Balmain prescinde de su director creativo, Christophe Decarnin, tras cinco años de exitosa relación.
Christophe Decarnin nació en un balneario, Touquet, pero vivió en un manicomio, la industria de la moda. Ayer, a los 46 años, fue despedido tras un lustro como director creativo de Balmain. Un breve periodo en el que el diseñador francés ha logrado un difícil doblete: relevancia creativa y éxito comercial. Sus chaquetas volvieron a poner de moda las hombreras y sus escuetos vestidos -tan sexuales como prohibitivos- alimentaron una expansión empresarial impensable hasta hace bien poco. La casa, fundada en 1945, tiene previsto abrir ocho nuevas tiendas en Asia en los próximos meses. Cuando Balmain fichó a Decarnin, esta era una firma a la deriva, hundida por las deudas y los cambios de diseñador. Con él, las ventas se incrementaron un 50%.
El 3 de marzo se presentó en París la colección para el otoño/invierno de 2011. El diseñador francés no salió a saludar al final, como es costumbre.
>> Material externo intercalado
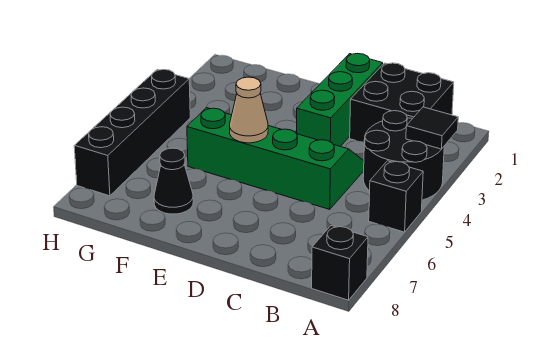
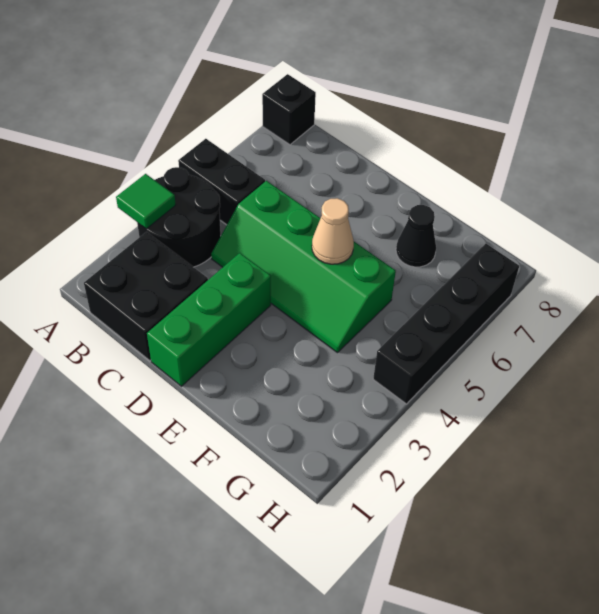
black tile A3 level 2 -> green tile A3 level 2
black brick A5 level 1 -> black brick A5:B5 level 1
Se encontraba, explicó un portavoz, en reposo por prescripción médica. Estaba "mentalmente exhausto". En el comunicado emitido ayer, la compañía no da razones para explicar "el fin de la colaboración". El presidente, Alain Hivelin, expresa su reconocimiento al creador de forma llamativamente escueta: "El trabajo de Christophe Decarnin con el equipo de diseño de la casa ha contribuido al éxito de la marca en los últimos años".
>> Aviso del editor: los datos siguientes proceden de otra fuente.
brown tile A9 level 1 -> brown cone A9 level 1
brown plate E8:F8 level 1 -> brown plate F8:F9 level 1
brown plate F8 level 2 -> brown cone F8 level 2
Algunos empleados de Balmain se enteraron del despido por los medios de comunicación. Se espera que sea reemplazado por alguien de su equipo (de unas 25 personas) y que el nombramiento se haga en breve. Nunca se ha precisado cuánto tiempo lleva Decarnin sin trabajar. Tampoco si está oficialmente de baja. Nadie responde sobre su paradero. Eso sí, fuentes cercanas a la compañía revelan que la comunicación entre el diseñador y la empresa era prácticamente nula y que, más allá de la situación médica de Decarnin, mantenían al parecer insalvables divergencias estratégicas.
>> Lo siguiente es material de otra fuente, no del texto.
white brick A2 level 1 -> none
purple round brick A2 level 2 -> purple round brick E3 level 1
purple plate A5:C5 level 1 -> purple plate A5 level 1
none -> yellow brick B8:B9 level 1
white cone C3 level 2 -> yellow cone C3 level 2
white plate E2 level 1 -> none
Hasta su estallido de popularidad en 2006, el diseñador mantuvo un perfil relativamente bajo. Estudió en la escuela Esmod de París en los años ochenta y pasó siete años en Paco Rabanne. Extremadamente tímido, no solía aparecer en eventos y apenas concedía entrevistas. En público, se le veía incómodo. Su carácter retraído contrastaba con la voluptuosidad y hedonismo de la fórmula estética con la que resucitó a la marca. Camisetas y bordados artísticamente destruidos de precios exorbitantes: 50.000 euros por un vestido o 1.500 por unos vaqueros rotos. Le valieron fervorosos adeptos y también críticas, pero fueron obsesivamente copiados y convirtieron sus desfiles en un punto álgido de la semana de la moda. Se llegó a acuñar el término "balmanía".
Su ausencia conmocionó a la industria en marzo. Sucedió solo dos días después de que John Galliano fuera despedido de Dior por su lamentable comportamiento en un vídeo y al poco de cumplirse un año del suicidio de Alexander McQueen. La coincidencia despertó alarmas sobre la presión que una industria cada vez más veloz, global y voraz ejerce sobre sus creadores. En caso de que la moda esté devorando a sus hijos, ayer se zampó a otro vástago.